RINERA
Aux abords de la cité
Un bruit cassant recouvrit l’assistance. L’orque venait d’enfoncer la lame de sa hache à travers le bois d’une vielle souche. Il dut s’y reprendre à deux fois, quelque peu surpris devant la faiblesse du premier arbre choisi.
Son entreprise terminée, il s’éloigna, l’air satisfait.
À quelques mètres de là, Jorge Hacer (surnommé Gino) poireautait les bras ballants. Celui-ci consistait en un solide gaillard d’un mètre quatre-vingt, aux cheveux bruns, au visage long, tiré par la fatigue, une barbe ronde et mal taillée pavait les contours de sa mâchoire. Il entreprit d’examiner une à une les phalanges de sa main gauche, serra le poing à deux reprises avant de se concentrer sur sa jumelle, celle-ci, sévèrement meurtrie depuis le jour de son seizième anniversaire, ne lui servirait ici en aucune façon. Quand bien même il s’agissait là d’un automatisme, un rituel répété avant chaque rixe. Et il en dénombrait beaucoup.
Détachant une à une les coutures remontant le long de son plastron, l’orque reporta son attention sur son compagnon. Ce dernier, assis à même le sol, grattait d’un air absent son cuir chevelu.
— Pav, gronda-t-il sans même se retourner, « jette-lui une de tes dagues. »
— Eh ! (Pas de réponse) Eh ! l’interpella Gino d’une voix traînante, « t’en prends une toi, de dague ? »
— Non.
— Alors j’en veux pas non plus.
Une légère brise se leva, propulsant une vague de poussière à la face des deux duellistes. Les badauds installés en cercle redoublèrent d’efforts dans leurs acclamations.
— Toi qui vois, Sarou’o, reprit l’orque, qui ne portait à présent qu’un simple justaucorps.
Gino dégagea d’un geste les quelques grains logés dans sa barbe. Le soleil quittait son zénith. Il connaissait ce mot-là, les peaux vertes nommaient couramment les humains de cette façon. Il s’agissait d’une insulte, un acte de provocation délibéré dont les tribunaux, à coup sûr, ne voudraient rien entendre. Comme toujours, l’administration s’évertuerait à favoriser le bon confort des races inférieures. Et pour ainsi dire. Chaque matin, il croisait du regard les Mancros sillonnant le tour de la périphérie.
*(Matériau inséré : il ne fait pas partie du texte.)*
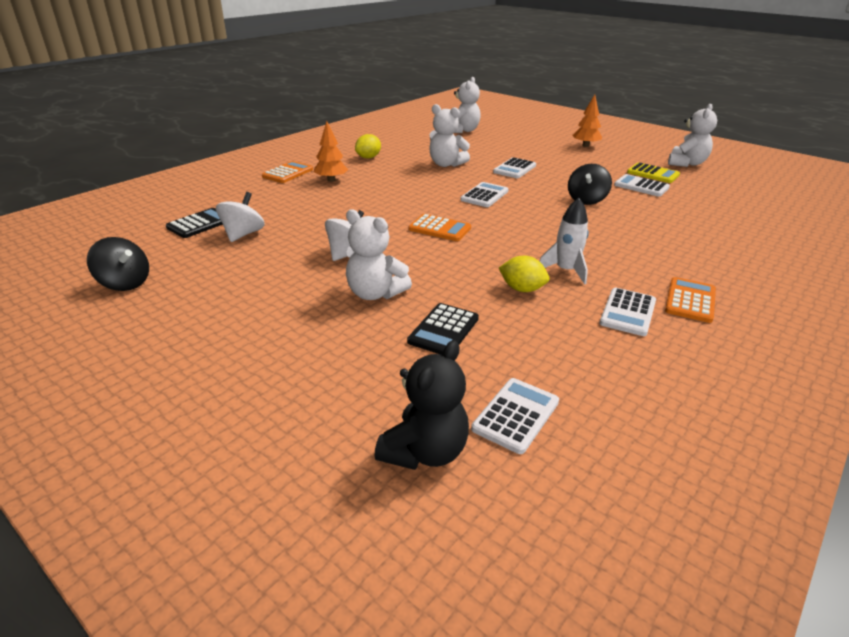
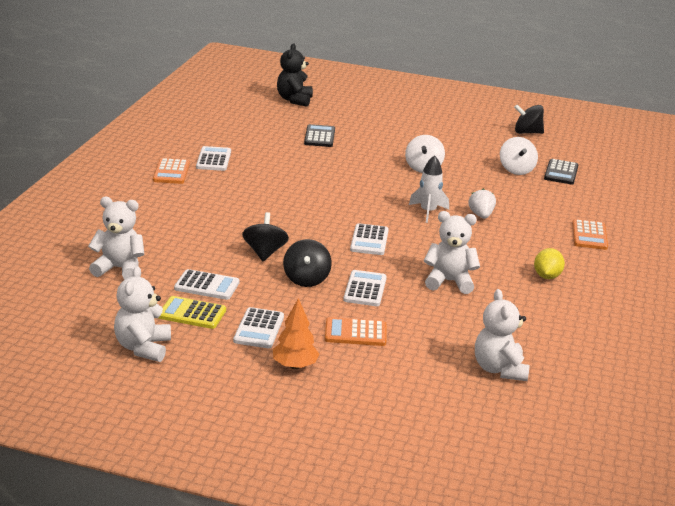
camera: 155 degrees right, 5 degrees down
(331, 180) = (535, 234): orange tree -> none
(356, 199) = (481, 215): none -> white strawberry
(375, 293) = (377, 148): white teddy bear -> white teddy bear (119, 269)
(439, 228) = (379, 197): orange calculator -> orange calculator (355, 333)
(515, 415) = (262, 113): white calculator -> white calculator (259, 329)
(522, 289) = (287, 163): yellow lemon -> none
(557, 179) = (306, 279): none -> black spinning top
(565, 271) = (261, 179): white rocket -> white rocket (428, 212)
Il se ressassait alors les mots échangés avec Obra, son contremaître.
Les ouvriers, en l’état, devaient s’estimer heureux, bientôt les murènes les remplaceraient. « Manque de compétitivité », avait-il conclu tout en portant à ses lèvres une tige de tabac enflammée. Qu’allait-il se produire lorsque Gino ne serait plus « compétitif », lui qui vivait d’ores et déjà dans le pire des taudis : une petite case en pisé dépourvue de fenêtres, aucun meuble, une vulgaire paillasse en guise de couche. Il ne possédait rien sur ces terres. Et pendant ce temps cet orque se pavanait en ville, l’arme à la ceinture. Un orque, cette engeance qui, à peine quinze ans auparavant, n’aurait pu espérer approcher des remparts sans se trouver embroché sous les flèches, le monde marchait sur la tête.
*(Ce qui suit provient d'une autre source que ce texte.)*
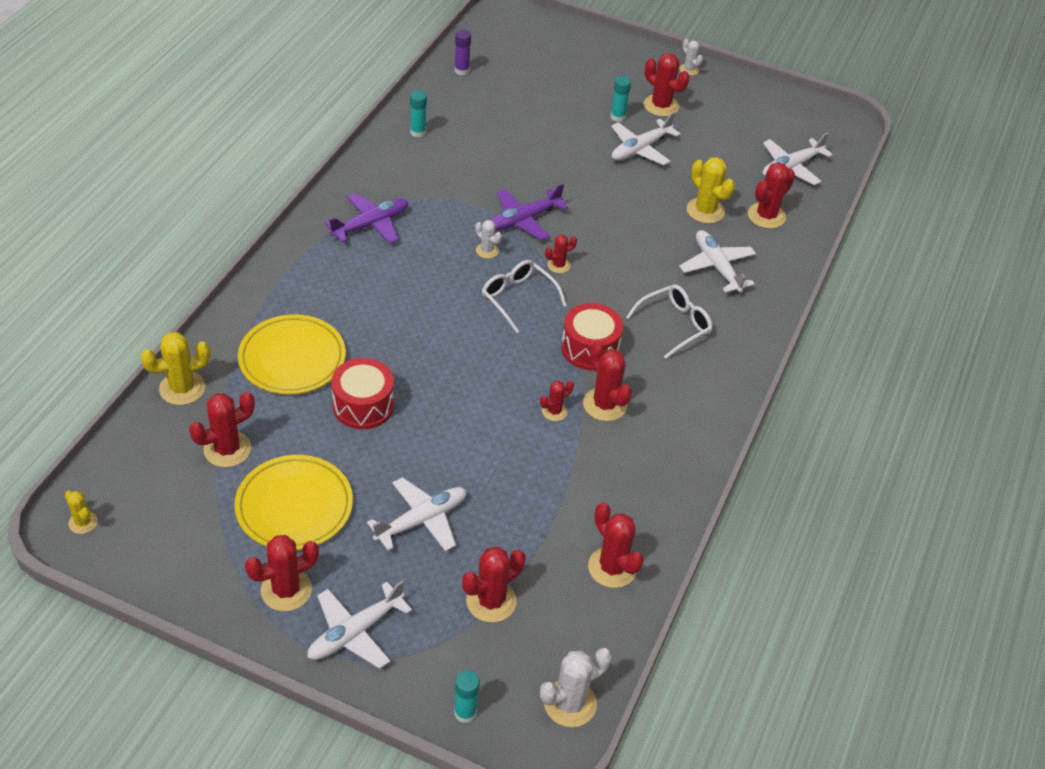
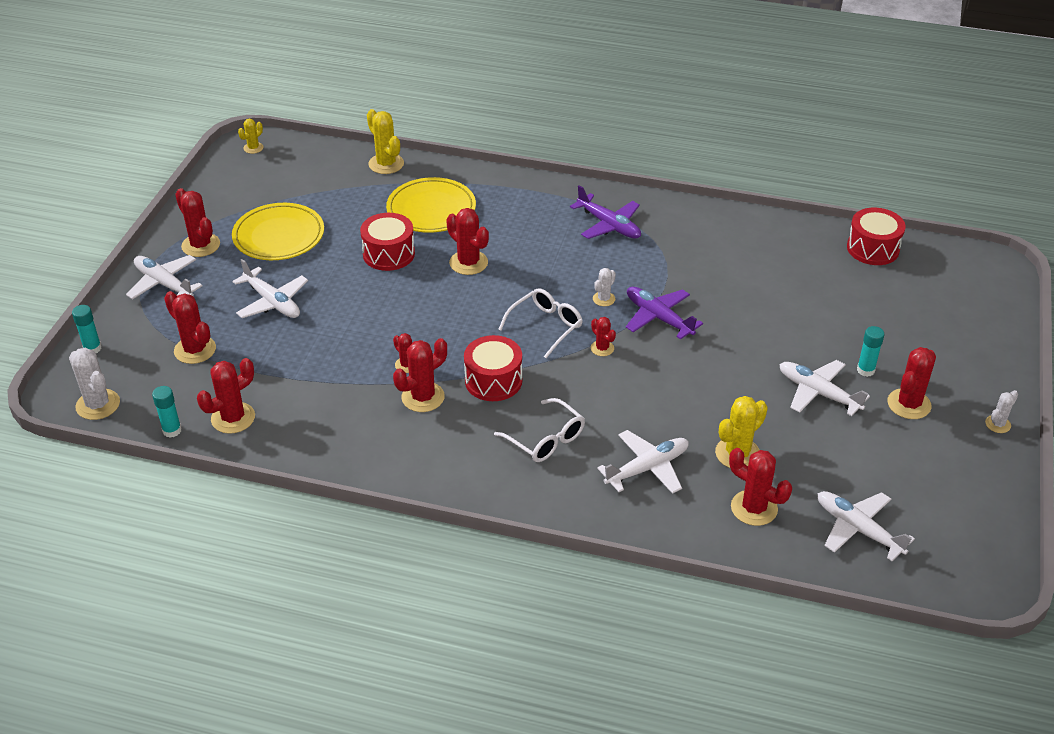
camera: 85 degrees right, 5 degrees down
(227, 449) = (329, 195): red cactus -> red cactus (468, 263)
(418, 132) = (755, 234): turquoise glue stick -> turquoise glue stick (172, 430)
(461, 70) = (873, 248): purple glue stick -> red drum

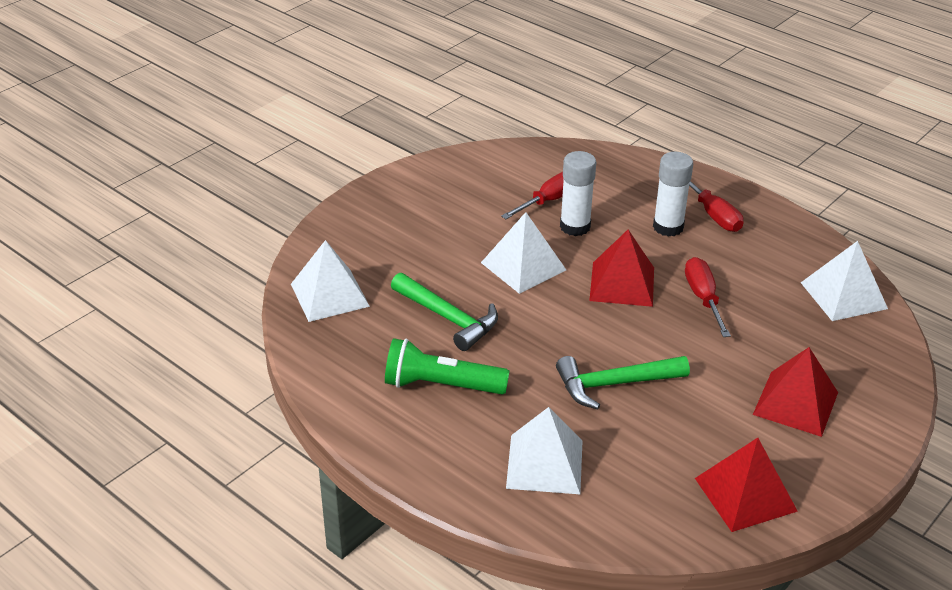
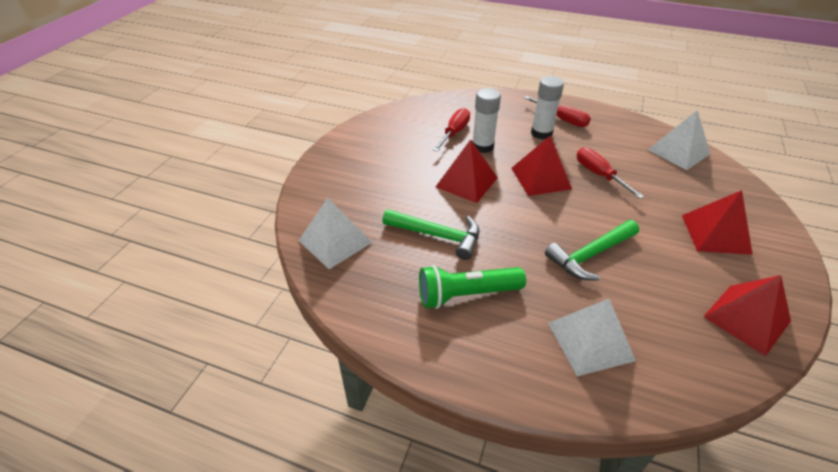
camera: 20 degrees left, 5 degrees up
(523, 266) = (466, 182): white pyramid -> red pyramid

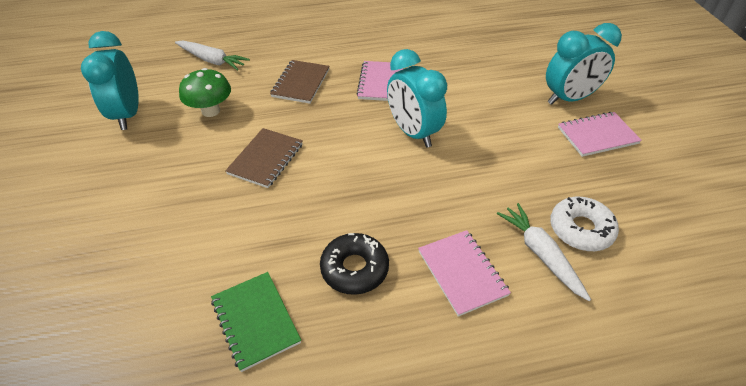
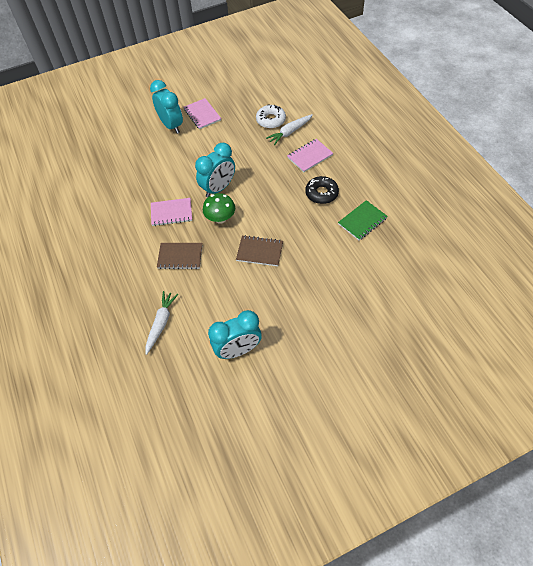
camera: 100 degrees left, 10 degrees up
(211, 111) = (222, 299): green mushroom -> green mushroom (220, 218)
L’intéressé, à présent à moins d’un mètre, entonnait un genre de cantique dans une langue gutturale et inconnue. Gino fixa ses propres chausses, puis, d’un mouvement bref, décrivit son opposant. Il observa sa peau vert pâle, ses deux canines, son expression mauvaise. Les tatouages remontant le long de ses avant-bras figuraient un ensemble mêlant crâne de loup, symboles occultes et scarifications. L’une d’elles, béante, gouttait d’un liquide rouge-carmin. Enfin, il rencontra la cicatrice, massif creusé de toute part, vision d’horreur d’une lèvre découpée en lambeaux. Il ne pouvait s’en détacher malgré tous ses efforts.
Son chant terminé, le colosse s’inclina d’un geste sec à l’adresse de l’ouvrier. Ce dernier recula d’un pas, les yeux écarquillés devant le crâne lisse et grossier de la créature. Aucun récit, aucune comptine ne dressait des peaux vertes un portait aussi solennel. Les orques étaient des brutes épaisses, des monstres perfides, sans âme ni volonté propre. Il s’agissait là d’une ruse, un stratagème éhonté visant à l’attendrir.
Le public se tut, l’instant parut interminable.
— Fais honneur à Okoubou, Sarou’o, lança l’orque, relevant doucement la tête, « car lorsqu’il viendra te chercher. LORSQU’IL VIENDRA TE CHERCHER, OKRA, LA GRANDE LOUVE, LA MÈRE ÉCARLATE, SAURA RECONNAÎTRE LES SIENS ! »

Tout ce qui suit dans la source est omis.